Standard Architecture
Figure 1 shows the standard architecture
used to design a streaming data interface
between DDR-SDRAM and OC-192 serializers.
All of the design blocks shown in
this figure, with the exception of the
FIFO/MUX controller, are available as
directly instantiated elements (the DDR
flip-flop), Xilinx CORE Generator™
modules (MUX x and FIFO n), or Xilinx-provided
reference designs (DDR-SDRAM
controller).
DDR-SDRAM Controller
The DDR-SDRAM controller is a modified
Xilinx-provided reference design. I modified
it to provide a continuously streaming mode
of operation. The controller provides the
necessary address and control signals for
driving a standard PC-1600/2100 DDR-SDRAM
module and also converts the data
bus from a 64-bit DDR mode to a 128-bit
SDR mode to facilitate a simpler clocking
scheme inside the FPGA.
The controller stops fetching data from
memory and disables the write enable signal
to the FIFOs when it detects that
FIFO_0’s high watermark signal has gone
active (not shown in Figure 1).
The frequency of clock 1 is 100 MHz,
yielding a burst data rate of 12.8 Gbps.
This data rate is 28% higher than that
required by the serializer, leaving room for
overhead tasks such as DRAM refresh.
FIFOs
The eight FIFO blocks represent standard,
asynchronous FIFO elements generated
using the CORE Generator tool. The
FIFOs serve a dual purpose. First, they provide
elastic buffering between two asynchronous
clock domains. Second, they
work in conjunction with the MUX x and
FIFO/MUX controller blocks to provide
the data bus width reduction. This is necessary
to convert from the 128-bit data bus
presented by the DDR-SDRAM controller
to the 16-bit data bus required by typical
OC-192 serializers. I will explain this functionality
in more detail.
MUXs
The two multiplexer blocks represent standard
4-to-1 synchronous 16-bit bus multiplexers
also generated using the CORE
Generator tool.
DDR Flip-flop
The DDR flip-flop is a directly instantiated
element of the Virtex-II™ architecture.
Its two inputs are multiplexed onto its single
output through successive clocking at
both clock edges. In this way, the data A
input is clocked through to data out at the
rising edge of the clock, while data B is
clocked through at the falling edge.
FIFO/MUX Controller
The FIFO/MUX controller is the only
fully custom element in the architecture
(also shown in Figure 1). Its operation is
straightforward and you can easily understand
it by looking at the timing diagram
of Figure 2.
Note that while the signals generated by
the FIFO/MUX controller are not explicitly
shown in the timing diagram, their
behavior is implicitly depicted there. For
instance, the outputs of FIFOs 0 and 1
only change when the enable A signal from
the FIFO/MUX controller is active.
Likewise, whenever a multiplexer output
changes, it is the respective select X signal
from the FIFO/MUX controller that
dictates which of the multiplexer’s four
inputs gets clocked through to its output.
Timing Discussion
As mentioned previously, Figure 2 depicts a
timing diagram that describes the dynamic
behavior of the architecture shown in
Figure 1. The clock signal shown is clock 2
from Figure 1. (The clock 1 domain does
not contain any novel design features.)
The clock period “T” is 3.125 ns
(1/[320 MHz]). The numbers identifying
the various data intervals correspond to the
index of a particular 16-bit word in a
sequence of data, which is at least 24 16-bit
words in length. The FIFO outputs are
updated once every four clock cycles in
quadrature succession, as shown in the timing
diagram.
The two multiplexers select from among
the four FIFO groups in the same succession.

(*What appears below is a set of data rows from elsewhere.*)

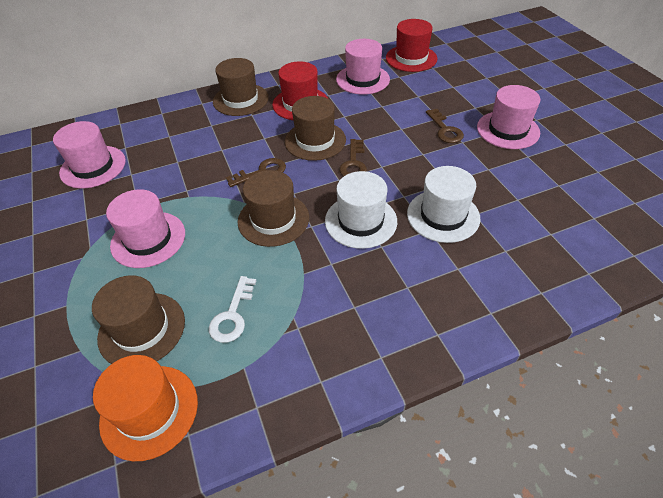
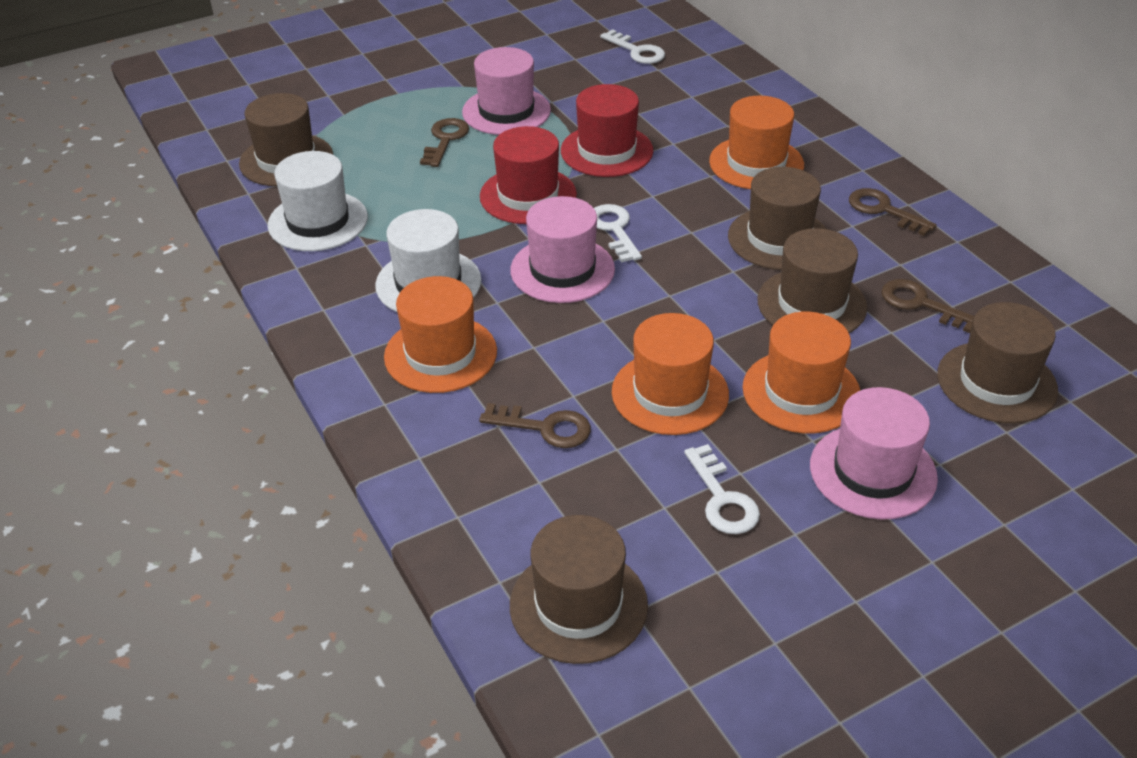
brown hat: 4 -> 5
brown key: 3 -> 4
orange hat: 1 -> 4
pink hat: 4 -> 3
white key: 1 -> 3

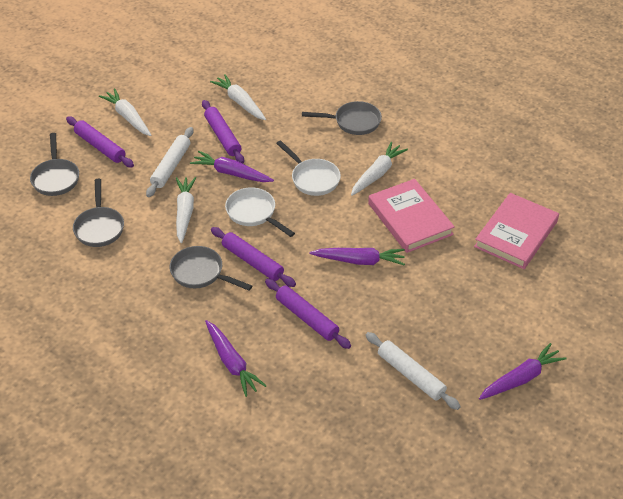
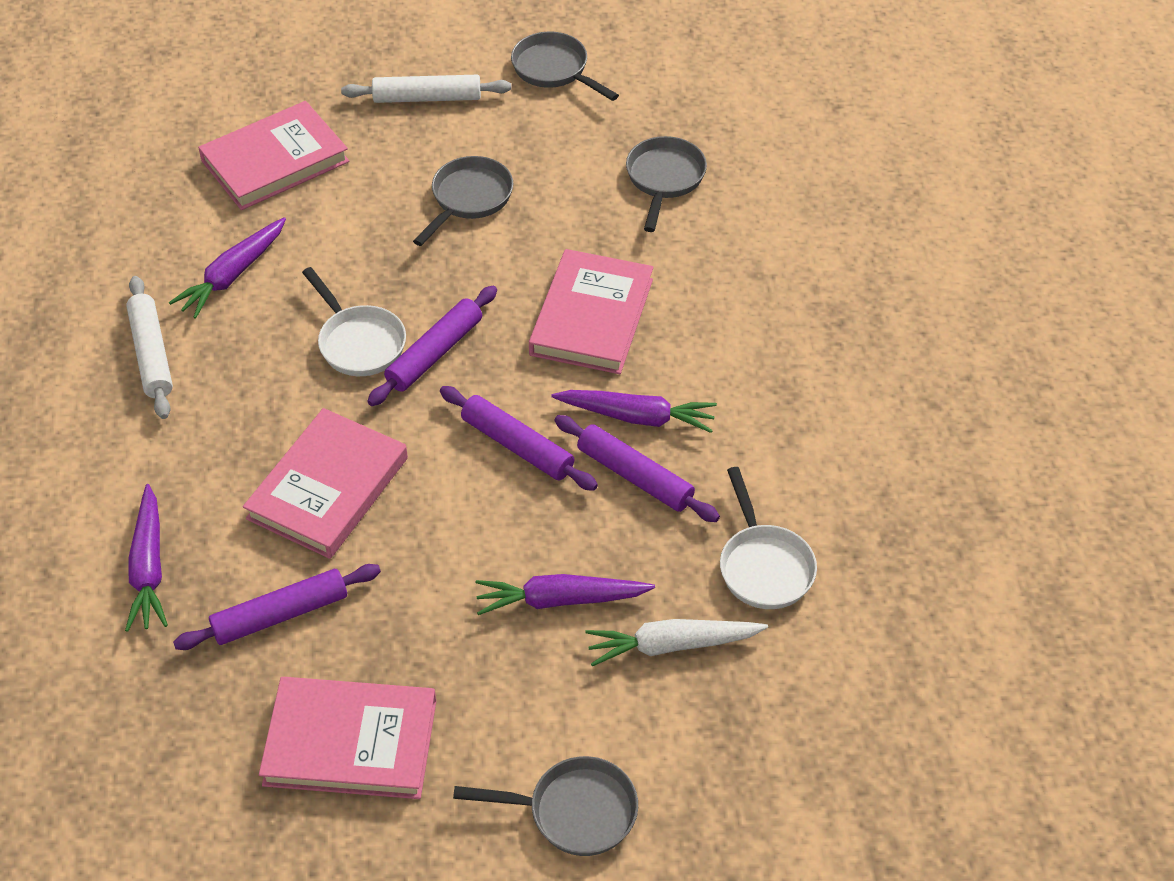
pink book: 2 -> 4
white carrot: 4 -> 1

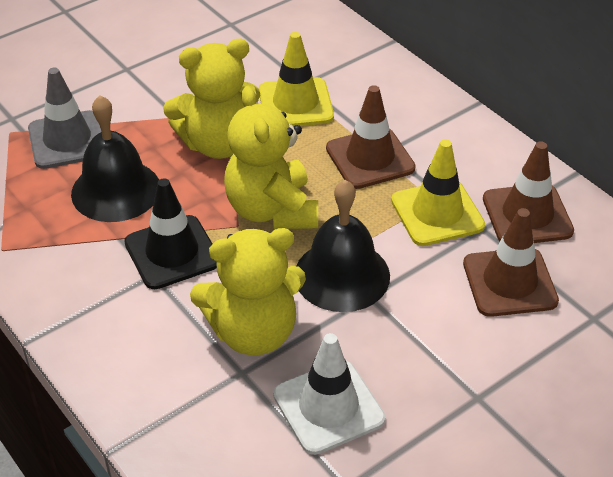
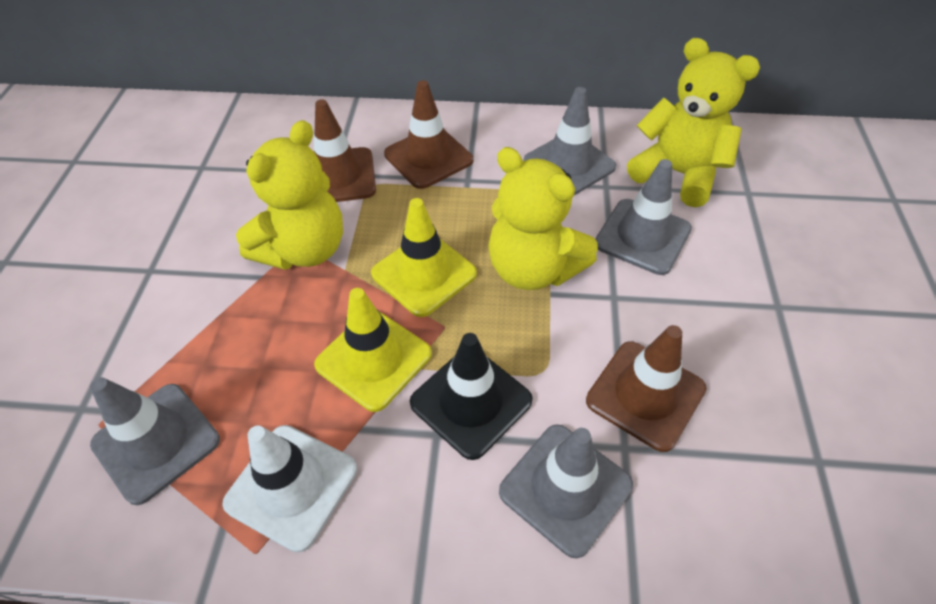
black bell: 2 -> 0
grey traffic cone: 1 -> 4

However, a delay is imposed on the
multiplexer selection sequence such that the
FIFO outputs are allowed
three clock cycles to propagate
to the multiplexer
inputs before being selected,
as shown.
By designing this way,
I can apply a multi-cycle
delay constraint to the
FIFO outputs and thus
ease the task of the place
and route engine. This is
very helpful when designing
in a 320 MHz clock
domain. The DDR flip-flop
selects from among
its two inputs in standard
fashion, as shown. The
result is a 640 Mword/s
data stream at the output,
yielding a data rate to the
serializer of 10.24 Gbps.
Implementation Results
Up to this point, the proposed
architecture appears
to satisfy the design
requirements. However,
when I tried to implement
this approach in a Virtex-II XC2V1000-6BG575 part, I couldn’t get the propagation
delays of the FIFO read clock enable signals
under the 3.125 ns period constraint
imposed by the 320 MHz clock. Therefore,
I came up with the following modification
to the basic architecture (Figure 3), which
resulted in successful timing closure.
Modification Description
In the modified architecture shown in
Figure 3, I eliminated the clock 1 domain
section of the design, as it is irrelevant to
the discussion. The only design block that
changed in the modified architecture is the
FIFO/MUX controller; all other design
blocks remain unchanged.
Instead of generating clock-enable signals,
the controller block generates four 80
MHz clocks in a quadrature phase arrangement.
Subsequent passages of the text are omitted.